3. Verifying the File Creation:  

   After executing the command, the `ls` command was run to list the files in the directory.
   
   This confirmed the creation of the file `20241020_225246.txt` (or a similarly formatted name based on the exact time the command was executed).


### 1.5 Download Today's Weather Data

The directory was changed to `data/weather` and the it was downloaded the latest weather data for the Athenry weather station from Met Eireann using the `wget` command. The `-O <filename>` option was used to save the file as `weather.json`. The data was obtained at this URL: 

https://prodapi.metweb.ie/observations/athenry/today. [[13]](#13)

Below is a detailed explanation of the steps taken:

1. Installing `wget` 

   Initially, the `wget` command was not available on the system. Installation instructions were researched online and a solution was found on Stack Overflow [[14]](#14), which suggested using the Homebrew package manager. To install `wget`, the following command was used in Terminal:  
   ```bash
   brew install wget
   ```
   After the installation, it was confirmed that `wget` was available by typing `wget --help`, which displayed the list of options and usage instructions.

2. Understanding `wget` Options 

   To understand how the `wget` command works, especially the `-O` option, the manual was consulted by typing:  
   ```bash
   man wget
   ```
   From the manual, it was learned that the `-O` option, also written as `--output-document`, allows users to specify a single output filename for the downloaded content. This option is useful when the original filename from the URL is not descriptive or suitable for the task.  

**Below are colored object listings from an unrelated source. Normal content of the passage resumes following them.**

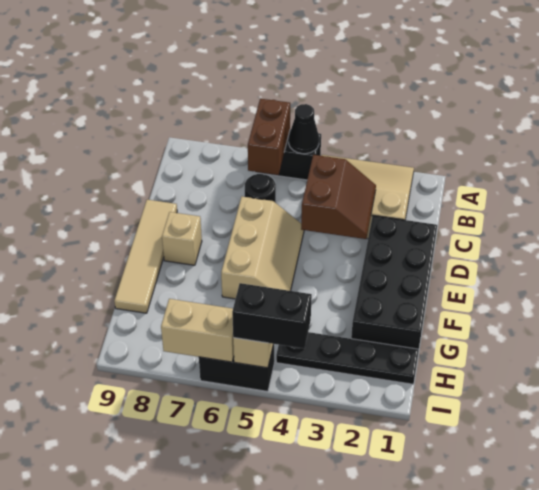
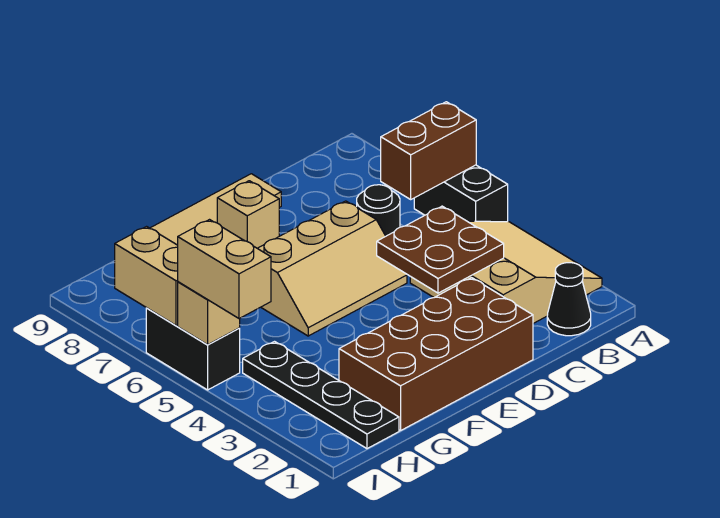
black cone A5 level 2 -> black cone B1 level 1
brown slope C3:D4 level 2 top 4 -> brown plate C3:D4 level 2
black brick D1:G2 level 1 -> brown brick D1:G2 level 1
black brick I4:I5 level 3 -> tan brick I4:I5 level 3

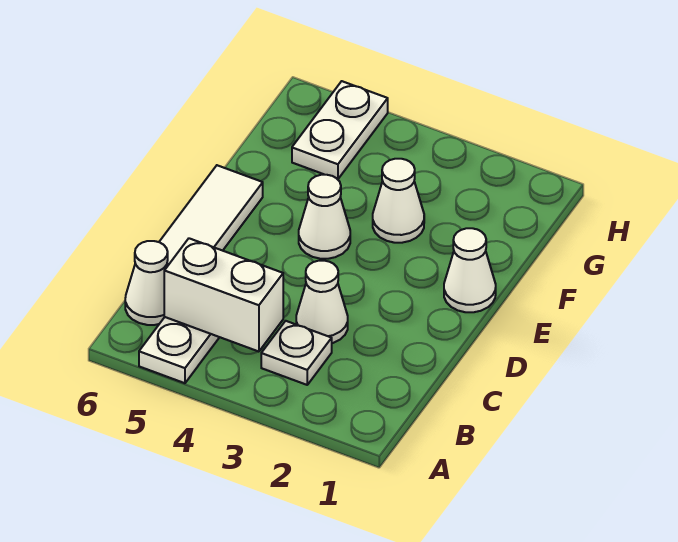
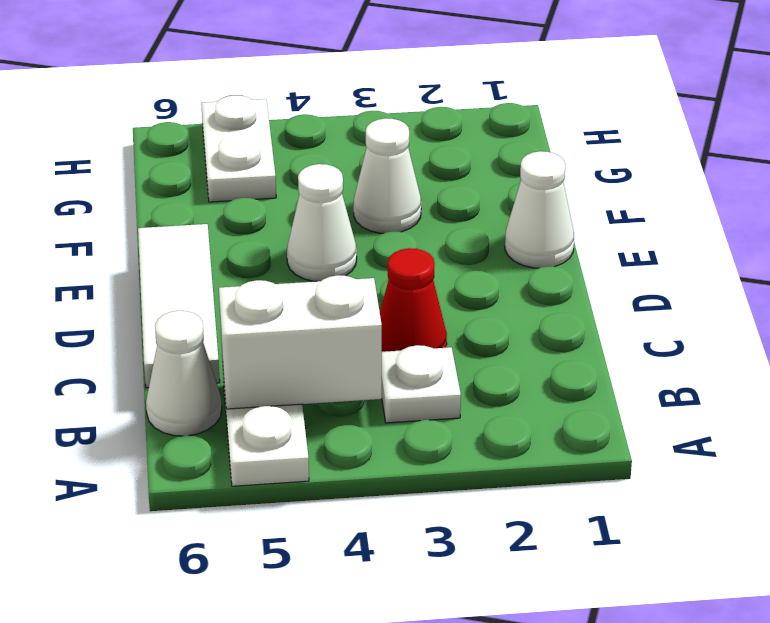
white cone C3 level 1 -> red cone C3 level 1

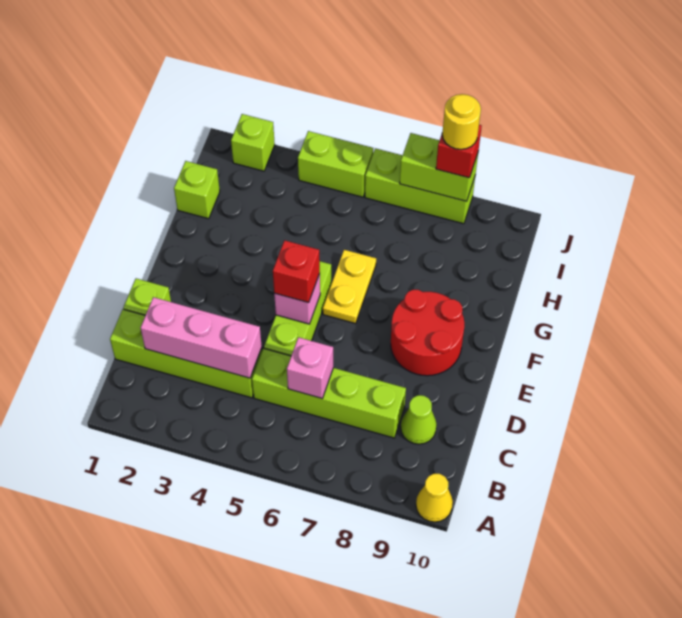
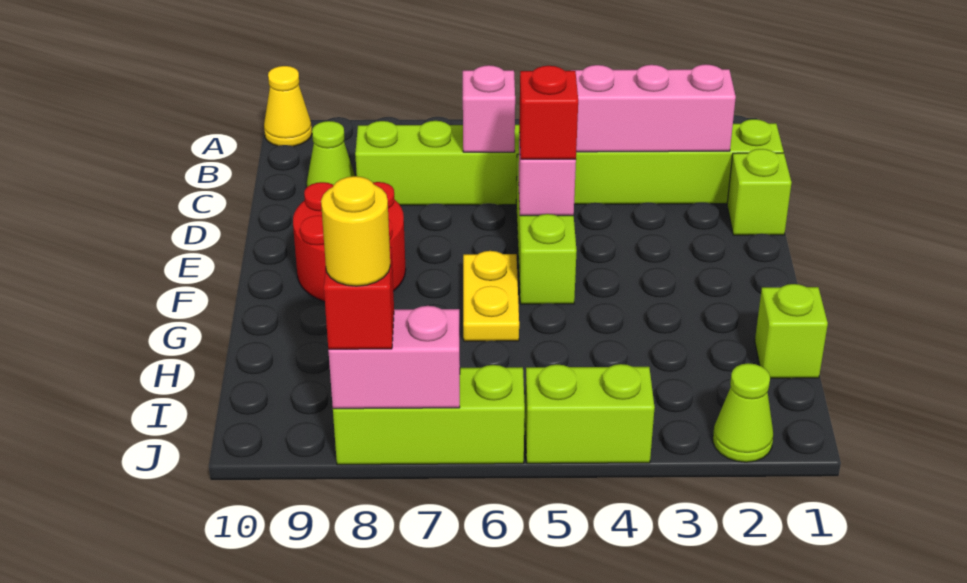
lime brick J2 level 1 -> lime cone J2 level 1
lime brick J7:J8 level 2 -> pink brick J7:J8 level 2

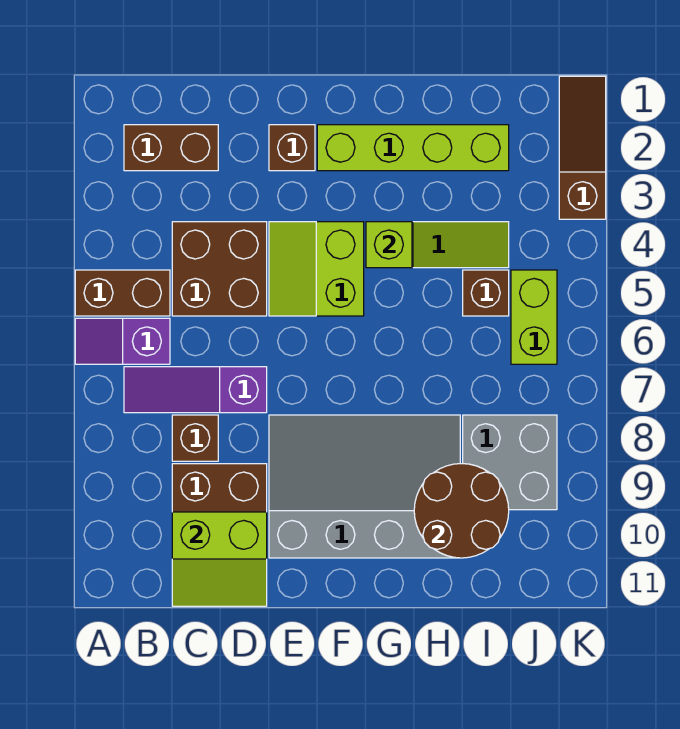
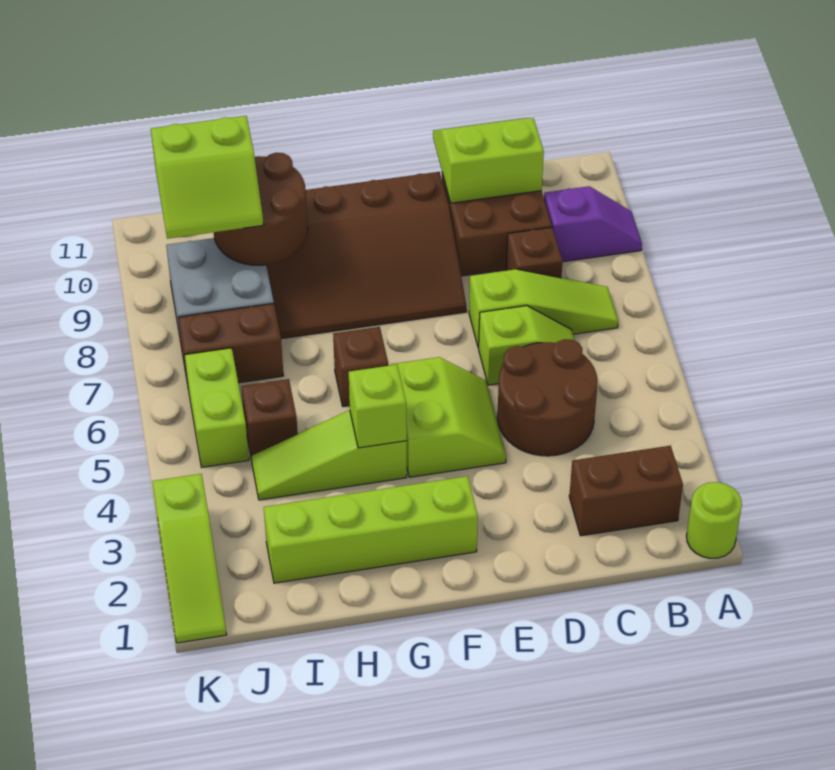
none -> lime round brick A1 level 1
brown brick A5:B5 level 1 -> brown brick I7:J7 level 1
purple slope A6:B6 level 1 top B -> purple slope A9:B9 level 1 top B
purple slope B7:D7 level 1 top D -> lime slope B7:D7 level 1 top D
brown brick C4:D5 level 1 -> brown round brick C4:D5 level 1
none -> lime slope C6:D6 level 1 top D
brown brick E2 level 1 -> brown brick G6 level 1
grey slope E8:H10 level 1 top 10 -> brown slope E8:H10 level 1 top 10
none -> lime slope I9:J10 level 3 top 10
brown slope K1:K3 level 1 top 3 -> lime slope K1:K3 level 1 top 3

3. Navigating to the Target Directory 

   Navigated to the `data/weather` directory by running:  
   ```bash
   cd data/weather
   ```
   This ensured the downloaded file would be stored in the correct location.

4. Downloading the Weather Data

   Using the `wget` command with the `-O` option, the data was downloaded from the specified URL and saved it as `weather.json`. The command used was:  
   ```bash
   wget -O weather.json https://prodapi.metweb.ie/observations/athenry/today
   ``` 
   This successfully downloaded the weather data and saved it under the name `weather.json` in the current directory.

5. Verifying the Download

   After the download, the presence of `weather.json` was confirmed by listing the contents of the directory using the `ls` command.
    
   The output showed that `weather.json` was successfully created.  

6. Viewing the File Content  

   To inspect the contents of the file, the `nano` text editor was used:  
   ```bash
   nano weather.json
   ``` 
   This allowed the verification that the file contained the expected weather data in JSON format.


### 1.6 Timestamp the Data

The command from Task 5 was modified to save the downloaded file with a timestamped name in the format `YYYYmmdd_HHMMSS.json`. The `date` command was used to generate the timestamp, and the `wget` command was updated to include the timestamped filename.

To complete this task, it was used the knowledge gained from section 1.4 and 1.5. Steps:

1. The command was structured as follows:
    ```bash
    wget -O \`date +"%Y%m%d_%H%M%S.json"\` https://prodapi.metweb.ie/observations/athenry/today
    ```
    Here’s a breakdown of the command:  
    - `wget`: Used to download the weather data from the specified URL.  
    - `-O`: Specifies the output file name.  
    - \`date +"%Y%m%d_%H%M%S.json"\`: Generates the timestamped file name:   
        - using the current date and time in the desired format.   
        - appending `.json` to indicate the file type.   
        - The backticks (\`) embed the output of the `date` command directly into the `wget` command, dynamically naming the file.    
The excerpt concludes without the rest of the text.